I have been an attentive observer of political protests for many moons. You might say I was present at their creation. For me, that would be back in 1968 at Chicago, Illinois's Grant Park. My brother and I stood between a line of young Chicago policemen as they grew increasingly anxious, their backs to the hotels that faced the park. In the park, luminaries of Democratic politics -- Eugene McCarthy and Hubert Humphrey -- were putting the final touches on their convention performances. What provoked the young cops (those mainly of Irish and Italian descent) was a mob of college-age demonstrators, members of the vaunted youth movement of 1968 who were proponents of the new politics movement. They were about to get what any sane observer would have anticipated. But the Tyrrell boys were reliably sane and faded from the scene.
Shortly thereafter the cops rioted. Blood was spilled and bones were broken. Years later I appeared on the Bob Grant radio show with one of the organizers of the Chicago mayhem, Tom Hayden. Tom looked great. Well, he looked about as great as a dissipated middle-aged man and his genetic endowment would allow him to look. I asked Tom to tell Bob Grant's radio audience what his youthful provocateurs were taunting the cops with that faraway afternoon. Tom blanched and hesitated. I helped him, reminding him that the demonstrators were saying lines such as, "Hey, Pat, who's home f---king your wife?" Kaboom! Thankfully, we Tyrrells were safe back at the Conrad Hilton Hotel.
So it went for all the decades between the Grant Park protest in 1968 and the Donald Trump rallies in Chicago and Ohio this past weekend. I did not have to be at these rallies to report on them. Cable television provided me with the local color, which was pretty much the same as 1968: smug young people, provocative language, menacing gestures and middle fingers in the air. Some things, however, were new, such as professionally printed anti-Trump signs, professionally printed signs for Sen. Bernie Sanders and cellphones. What's more, smug demonstrators were not as badly beaten as in 1968, but then again the police are trained better now.
One thing has not changed: Both these demonstrators and the earlier ones have experienced the high point of their lives. From now on it will all go downhill. Perhaps some will pursue a mediocre degree from a third-rate diploma mill; then they'll reach years of middle-aged tedium, and finally the ravages of old age -- for some an early old age. Those will be the lucky ones. Others will not do so well. I know. I have followed generations of protesters.
The billionaire Trump plans to prosecute each arrestee, and that would not cost him much of his fortune. If we had been serious about keeping the peace and maintaining the rights of peace-loving citizens back in 1968, American democracy would have been spared a lot of angst with no loss to peaceful protest whatsoever. Incidentally, Bill Ayers, of the Weathermen organization, was out on the street in Chicago over the weekend. At 71 years of age he looked about as pulchritudinous as Hayden. He is still stirring up trouble despite having been hit with federal charges in the past, and notwithstanding all the death and destruction that he and his radical colleagues have left in their wake.

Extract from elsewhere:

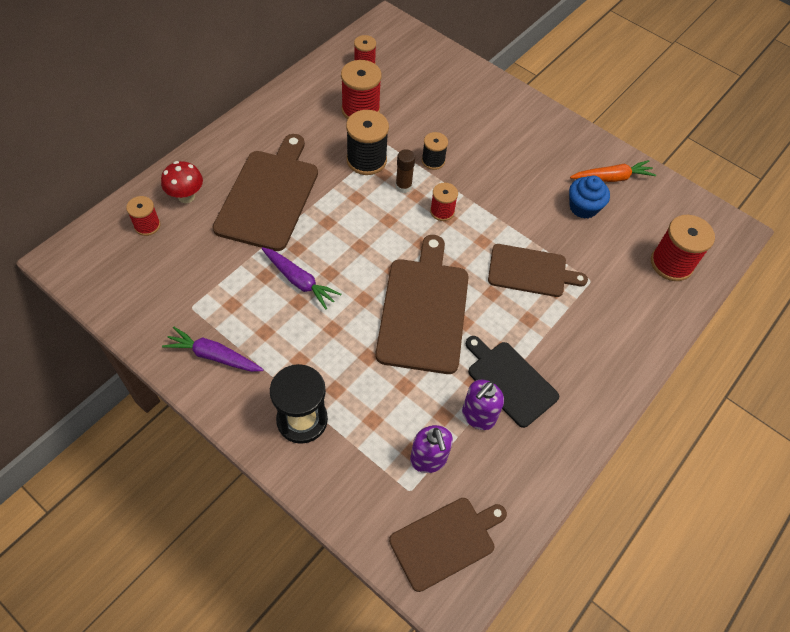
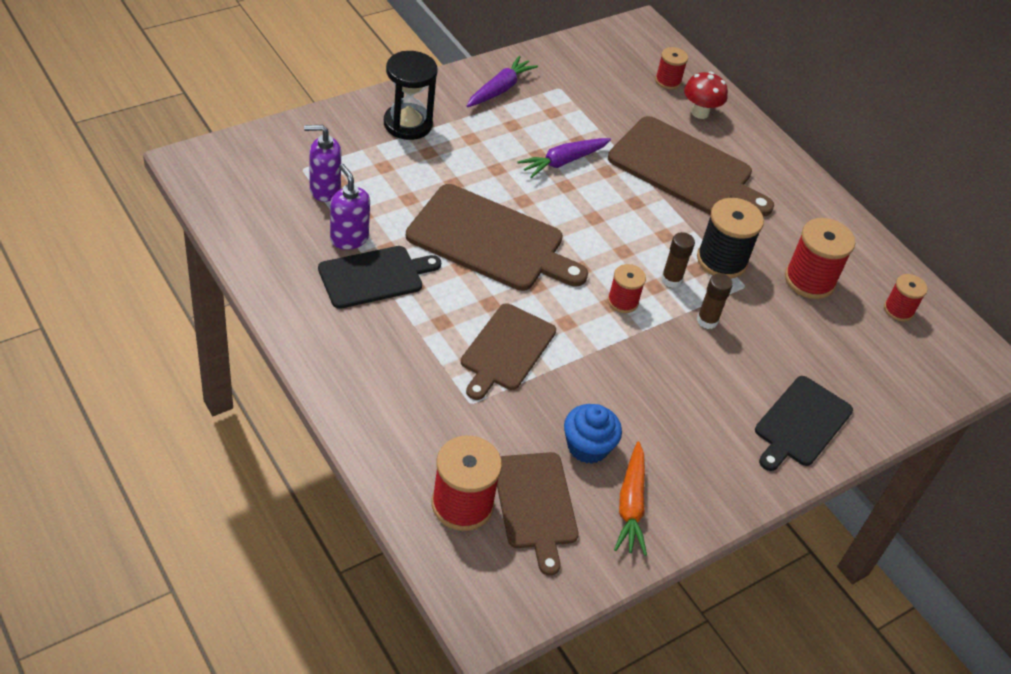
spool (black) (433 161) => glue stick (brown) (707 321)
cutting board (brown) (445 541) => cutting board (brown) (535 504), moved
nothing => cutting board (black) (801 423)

One thing was different from 1968. Then, only the demonstrators and their leaders like Hayden blamed the political candidates for the youthful demonstrators' violence. Today, all the candidates running against Trump -- the Democrats Bernie Sanders and Hillary Clinton and even Republican candidates -- blamed Trump and his followers for the assailing demonstrators. One opportunist, Mitt Romney's former political strategist named Stuart Stevens, even compared Trump to the 1968 segregationist George Wallace. That was ignorant, but not as ignorant as the commentators who compared Trump to Hitler and Stalin. Obviously the derangement syndrome of the Bush years is still with us.
Meanwhile, Trump continues his astonishing campaign. He has even had a heroic episode, though it went largely unreported. In Ohio, as he was speaking to a vast throng of people on Saturday, there was a disturbance behind him. It sounded to me like a gunshot, though it was not. Some lunkhead leaped a fence and headed in Trump's direction. Barely fazed, the candidate lunged directly toward the source of the trouble. The Secret Service ascended the stage to surround him.
Now, Trump, you have had your Ronald Reagan moment and you passed the test admirably. Get on with the campaign in the dignified tone that you and your opponents struck Thursday night in debate, when all the Republican candidates were more statesmanlike than crazy Sanders or Clinton. We need to replace these 1968 Democrat retreads next year.